U.S. and Iraqi officials said funds paid to the militias could easily be moved to other cards that do work outside of Iraq.
Data tracking Iraqi cross-border card use overall painted a clear picture of fraud, the officials said.
One out of every five transactions by foreign cardholders in U.A.E. in 2024 involved an Iraqi debit or cash card, even though only one out of every 250 travelers to the country was from Iraq, according to a person familiar with the matter.
Most of the Iraqi payments involved little-known businesses in foreign trade zones or high-end jewelers, instead of the hotels, restaurants and tourist attractions where foreigners who travel to Dubai and other U.A.E. cities typically spend money.
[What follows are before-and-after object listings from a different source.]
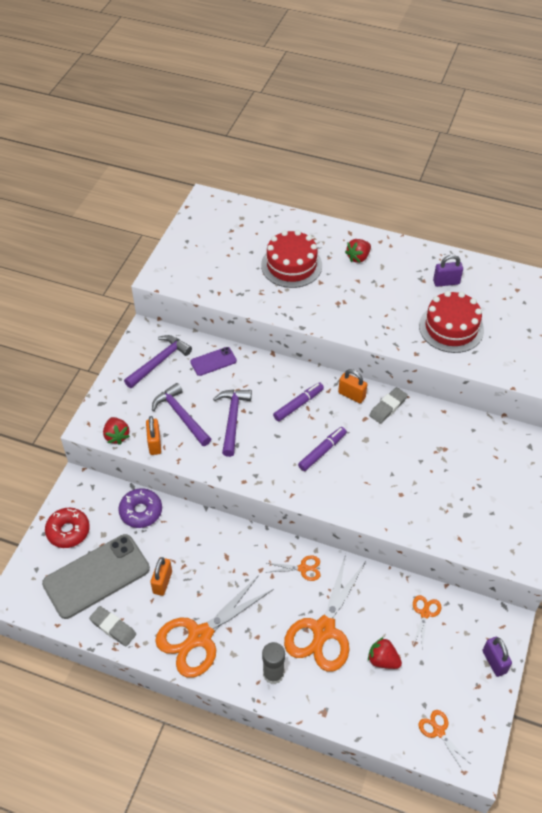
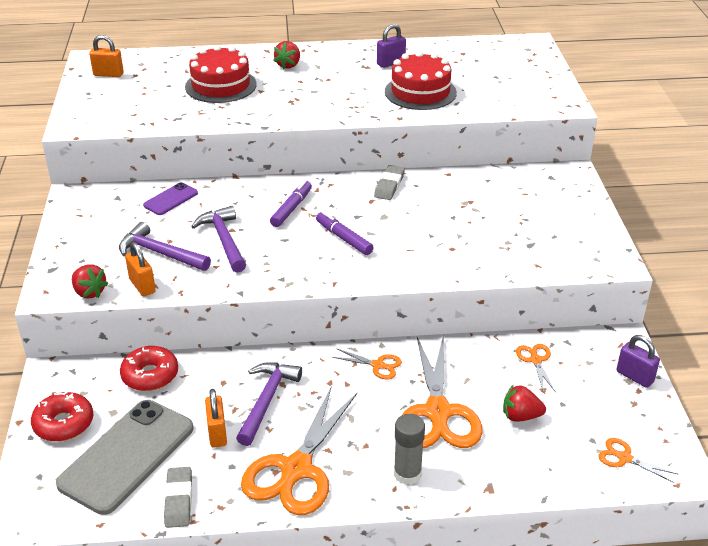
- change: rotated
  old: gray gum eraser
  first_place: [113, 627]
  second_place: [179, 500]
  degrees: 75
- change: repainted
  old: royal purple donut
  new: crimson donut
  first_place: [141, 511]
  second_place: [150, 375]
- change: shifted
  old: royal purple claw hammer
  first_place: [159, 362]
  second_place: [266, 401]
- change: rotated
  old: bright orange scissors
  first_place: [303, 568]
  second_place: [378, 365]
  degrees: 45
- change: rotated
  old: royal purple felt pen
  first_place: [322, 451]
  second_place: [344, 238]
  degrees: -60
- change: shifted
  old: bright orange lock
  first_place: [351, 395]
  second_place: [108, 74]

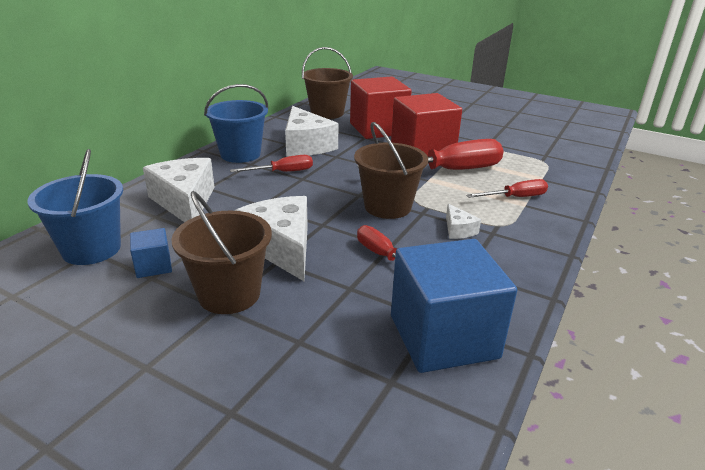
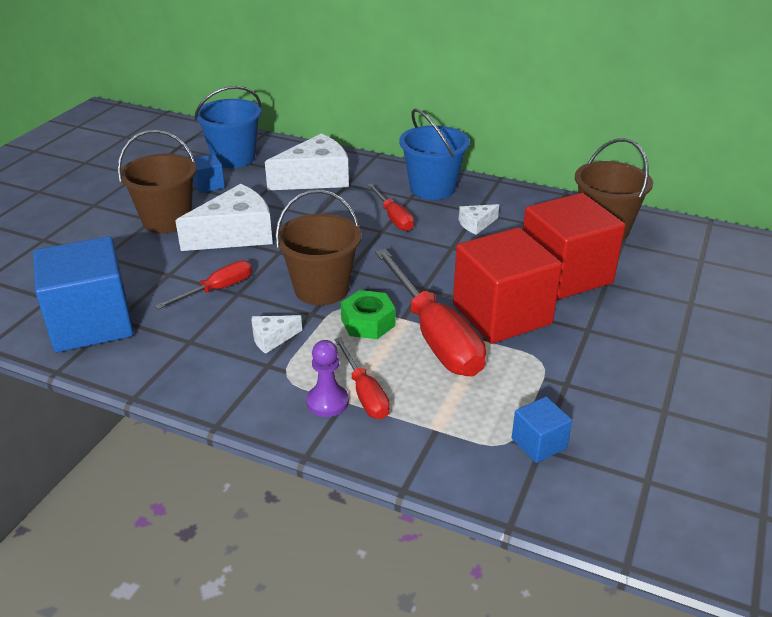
- change: scaled
  old: snow-white cheese wedge
  first_place: [306, 145]
  second_place: [476, 224]
  factor: 0.46
- change: new
  new: royal purple game pawn
  second_place: [327, 402]
- change: new
  new: leaf-green hexagon nut
  second_place: [368, 323]
- change: new
  new: blue solid cube
  second_place: [538, 443]

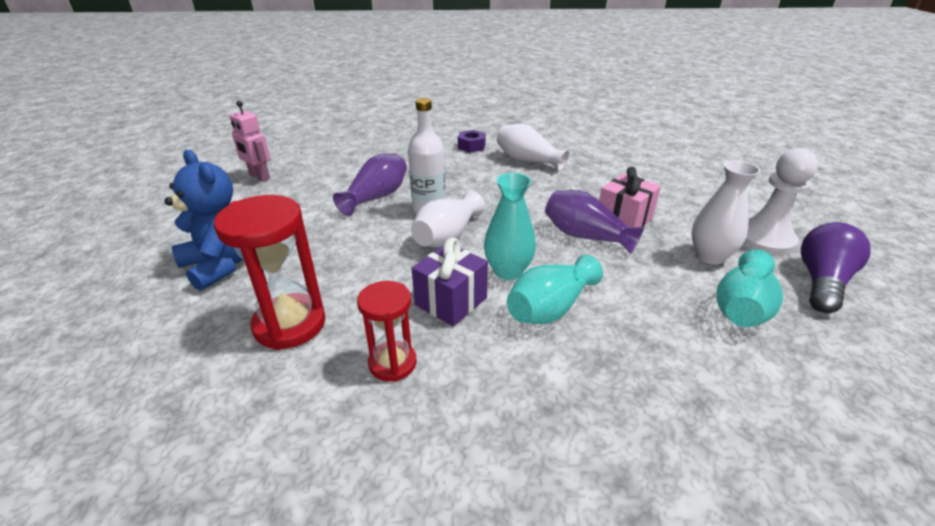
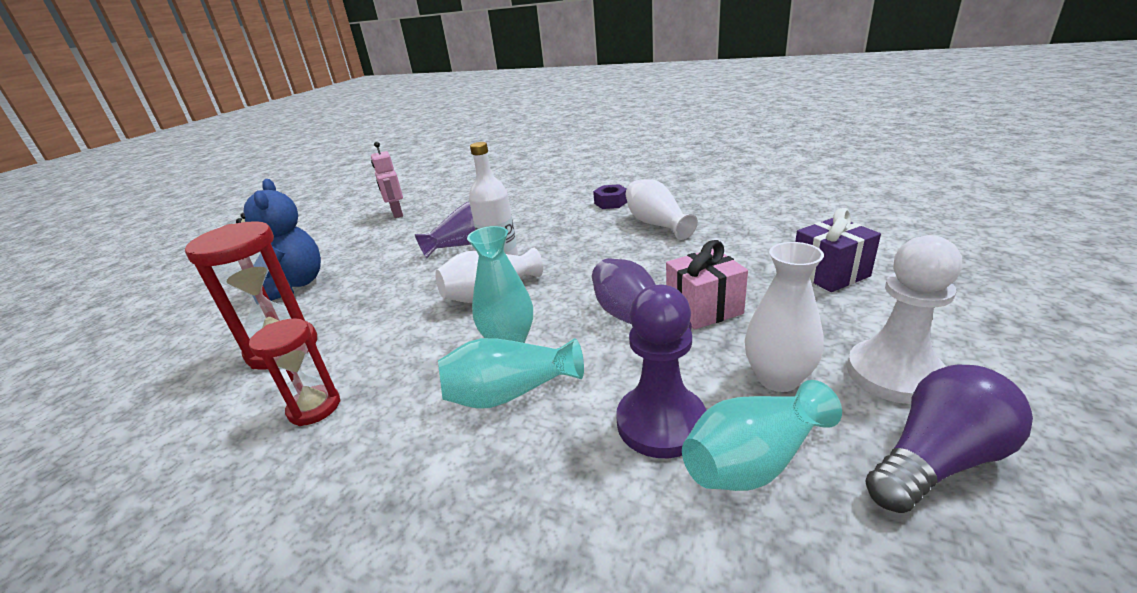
- change: shifted
  old: royal purple gift
  first_place: [451, 301]
  second_place: [830, 274]
- change: new
  new: royal purple game pawn
  second_place: [661, 423]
More alarming was that vendors did almost all of their business only with Iraqi-issued cards, month after month.
Visa, Mastercard action
When a Mastercard Global Compliance Team conducted a virtual review in August 2023 of Yana Banking Services, a card provider based in Erbil, it found no evidence that customers were being screened to ensure they weren’t under U.S. sanctions, a requirement under its licensing agreement with Mastercard.
The review also found “ineffective suspicious activity monitoring and reporting” aimed at preventing fraud, as well as ineffective anti-money-laundering safeguards. “No customer risk rating is performed, and no risk ratings were reflected on eight cardholder and three merchant files tested during the review process,” according to Mastercard’s findings, which were reviewed by the Journal.
Yana was banned from issuing new Mastercard-branded cards until it corrected what the review described as “high priority” violations. The suspension was later lifted after the problems were addressed, according to a person familiar with the matter.
“The goal is to ensure they avoid further violations of Mastercard standards or regulatory requirements,” said Eisen, the Mastercard spokesman. “We reserve the right to revisit any allegation to ensure this compliance.”
Yana didn’t respond to requests for comment.
The enforcement accelerated this spring. In March, Mastercard blocked more than 100,000 Iraqi-issued cards and removed 4,000 merchants in U.A.E. from its payment network suspected of involvement in fraudulent Iraqi transactions. Half of the cards were issued by International Smart Card, U.S. and Iraqi officials said.
Information about Qi Card and International Smart Card that Mastercard received from government agencies “was compiled with existing information and actioned accordingly,” Eisen said.
In April, Visa sent alerts about potential fraud for 70,000 Iraqi cards and barred around 5,000 U.A.E. vendors, temporarily blocking their use.
Some of the cards were later reactivated after Mastercard and Visa concluded their charges were legitimate, according to a person familiar with the matter.
The companies and authorities have started blocking some of the 17 Iraqi card issuers, cutting the total by about half.
Along with the $300 million monthly cap on the country’s total cross-border transactions, the Central Bank of Iraq imposed a monthly $5,000 cap per cardholder. It also hired K2, a New York financial crimes advisory firm, to monitor card transactions and required every card issuer to shift to an Iraqi bank with a correspondent U.S. bank, officials said.
Treasury has taken sweeping action on its own, blacklisting three Iraqi card issuers suspected of ties to the militias. All three were Visa or Mastercard partners.
One of them, Al Saqi Electronic Payment Company, is affiliated with the Holy Shrine of Al Abbas, a golden-domed Shia mosque in Karbala, Iraq. Every year millions of pilgrims, many from Iran, visit the shrine. Al Saqi didn’t respond to requests for comment.
Visa has stopped processing Al Saqi cards on its payment network. The Iraqi company’s website, though, still features pictures of Visa cards, promising customers “all the advantages offered by Visa, including ease of use, global acceptance, and high-security standards.”